Inquest into the Death of Jake Willem Dunne-Heynis
Deceased
Jake Willem Dunne-Heynis
Demographics
15y, male
Date of death
2004-06-25
Finding date
2005-12
Cause of death
Ligature Compression of the Neck (Hanging)
AI-generated summary
Jake Dunne-Heynis, a 15-year-old Year 11 student at Exmouth District High School in rural Western Australia, died by suicide on 23 June 2004, two days after hanging himself at home. Jake had motor coordination difficulties attributed to poor eyesight, and experienced behavioural outbursts and educational struggles. A central conflict emerged between Jake's reluctance to continue post-compulsory schooling and his mother's insistence he remain enrolled. Despite some teachers recognising his potential, Jake's escalating frustration with subject selection, homework demands, and perceived unfair treatment remained unaddressed through a holistic approach.

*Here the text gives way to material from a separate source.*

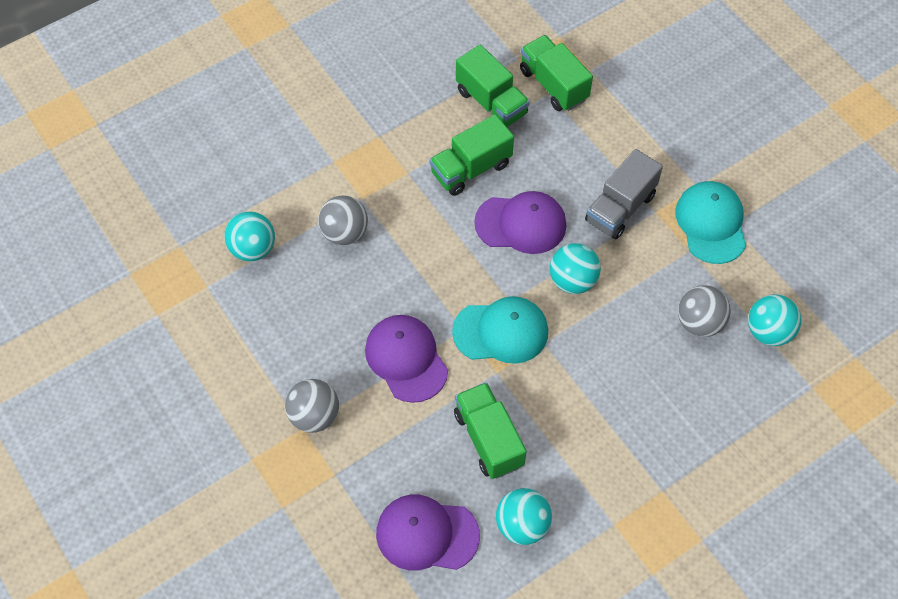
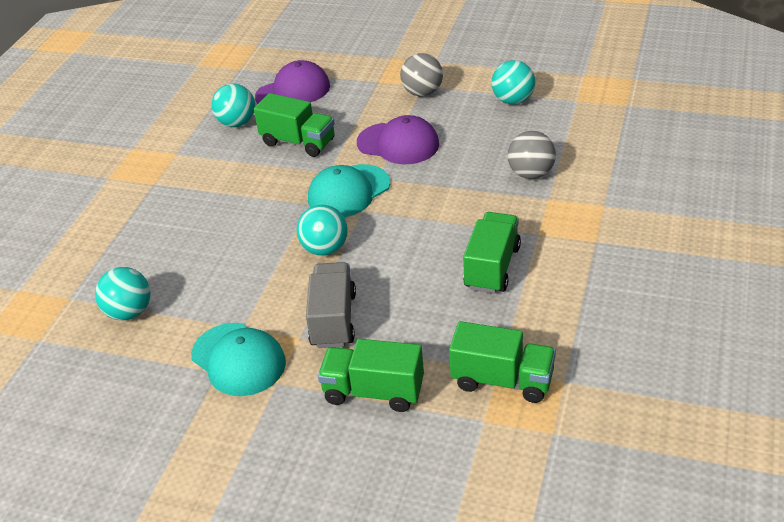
camera: 145 degrees right, 20 degrees down
(253, 249) = (578, 131): turquoise ball -> turquoise ball (513, 100)
(491, 102) = (539, 326): green truck -> green truck (373, 392)
(521, 224) = (406, 258): purple cap -> none
(699, 322) = (195, 284): grey ball -> none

The coroner found no single cause but identified critical system failures: inconsistent behaviour management strategies by teachers, poor communication between school and family, absence of comprehensive risk assessment despite clear indicators of emotional distress, and lack of coordination when Jake sought help via indirect means (telling his sister he wished he wasn't alive, crying to his SIDE teacher that he'd been kicked out). The coroner concluded Jake was educationally and emotionally at risk but nobody recognised this. The court found he died by suicide, likely an impulsive act during an angry outburst rather than carefully planned.
AI-generated summary and tagging — may contain inaccuracies; refer to original finding for legal purposes.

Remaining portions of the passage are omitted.